If Digg doesn't stop tempting me with too many new articles that have no meaning, I'm going to dump its feed too.

2006-01-06 16:21:57
Overall as likely...
...as the internet killing print media. They said that would happen and yet I've got a monolithic bookshelf right next to me.

Case closed.

2006-01-06 17:53:01
Nothing special
I share the "nothing to see or say here" sentiments about digg, especially the painfully mundane, irrelevant, redundant, senseless excretions from people I apparently have nothing in common with. Just a time-wasting distraction for me, at best.

Re: What can be done to improve on the commenting culture on Digg though?

Interesting question, hugget, which I often ask about other commenting cultures. The one on this weblog is actually one of my favorites.

Enjoyed your amusingly observant comments about Slashdot, clarus.

2006-01-06 18:37:56
Other projects
Steve you might also want to have a look at other news aggregators such as reddit.com and www.nulltag.com. This field is getting pretty hot lately.
2006-01-07 06:16:08
Digg has a different type of content from Slashdot; sure, there's a lot more on the front page, but it's a bit too general, and often plain lame. I guess I'm just not interested in Windows, sorry.
It seems to be spinning off some more focused offspring, though.
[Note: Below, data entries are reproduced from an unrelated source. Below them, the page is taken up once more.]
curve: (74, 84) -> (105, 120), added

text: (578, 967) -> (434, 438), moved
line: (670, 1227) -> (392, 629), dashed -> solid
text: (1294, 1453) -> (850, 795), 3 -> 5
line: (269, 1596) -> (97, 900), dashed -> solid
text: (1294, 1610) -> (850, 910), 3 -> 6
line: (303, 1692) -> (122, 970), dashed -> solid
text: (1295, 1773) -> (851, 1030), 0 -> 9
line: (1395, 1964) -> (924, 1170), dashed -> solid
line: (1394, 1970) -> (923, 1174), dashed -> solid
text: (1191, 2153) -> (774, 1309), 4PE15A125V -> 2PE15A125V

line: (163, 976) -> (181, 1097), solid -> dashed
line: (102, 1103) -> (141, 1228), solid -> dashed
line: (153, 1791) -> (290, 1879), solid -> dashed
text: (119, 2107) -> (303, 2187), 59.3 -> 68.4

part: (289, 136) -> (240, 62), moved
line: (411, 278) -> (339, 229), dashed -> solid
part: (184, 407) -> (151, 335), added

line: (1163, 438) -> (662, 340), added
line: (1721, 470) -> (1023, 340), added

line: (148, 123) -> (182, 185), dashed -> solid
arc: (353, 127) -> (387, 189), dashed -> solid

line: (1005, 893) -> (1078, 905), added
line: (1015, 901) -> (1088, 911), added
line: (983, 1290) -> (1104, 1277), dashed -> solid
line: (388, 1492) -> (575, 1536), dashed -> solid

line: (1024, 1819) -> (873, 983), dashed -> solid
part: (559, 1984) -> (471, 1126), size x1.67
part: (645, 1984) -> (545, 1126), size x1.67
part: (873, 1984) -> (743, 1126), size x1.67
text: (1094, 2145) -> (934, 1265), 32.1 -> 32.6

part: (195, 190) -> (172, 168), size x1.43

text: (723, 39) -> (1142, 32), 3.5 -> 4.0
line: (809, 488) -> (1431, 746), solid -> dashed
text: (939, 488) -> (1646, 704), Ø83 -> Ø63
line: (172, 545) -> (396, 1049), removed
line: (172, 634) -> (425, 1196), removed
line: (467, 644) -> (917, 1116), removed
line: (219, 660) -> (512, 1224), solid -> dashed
I expect big things from a recent arrival, LinuxFilter.
2006-01-09 18:19:57
room for two different sites
He didn't say it was dead. He said it will die. You need to read more carefully. You say the author is sensationlist (no you don't actually say those words but your attitude implies it) but you are the only one who is being sensationlist.
2006-01-12 09:20:11
Nothing special
"In fact, Steve, I really can't believe you're actually enjoy Digg. Isn't it rather the idea behind it that you like?"

Yes, this is what I was really going for it didn't come off right. I do like digg though, but for some different reasons I had realized later: speed.

The comments do stink a bit on Digg don't they? I rarely read comments (a habit from /.) so this escaped my notice.


2007-01-23 23:10:58
digg is the windows of the OS world, lot of people use it but thats about as deep as it goes

also digg has alot of articles masquerading as spam and alot of the content submitted by newbs has been featured on slashdot years ago. give me well moderated site any day over digg which can largely be a waste of time

frankly digg is like voting, just because so many vote for it doesn't mean its good...i imagine slashdot will be eclipsed trafficwise by digg, but 90% of digg will be worthless traffic anyways..

2007-04-26 01:40:07
after hanging around digg for awhile, you do realize the freedom of moderation and conversation attracts more idiots to the site, creating a lower average IQ of for the digg user pool.

ive had 100X more meaningful discussions, and better laughs on slashdot.

2007-07-11 10:56:40
I love digg.. :)
Steve Hannah
2007-10-06 15:29:27
I do like Digg, but found it annoying that articles would be re-timestamped whenever its ranking changed, so the Digg articles would always show up at the top of my news reader every time I refreshed. So I made a little tool to filter the Digg feed so that articles are only added the first time they appear in the RSS feed. This has improved my Digg experiences quite a bit.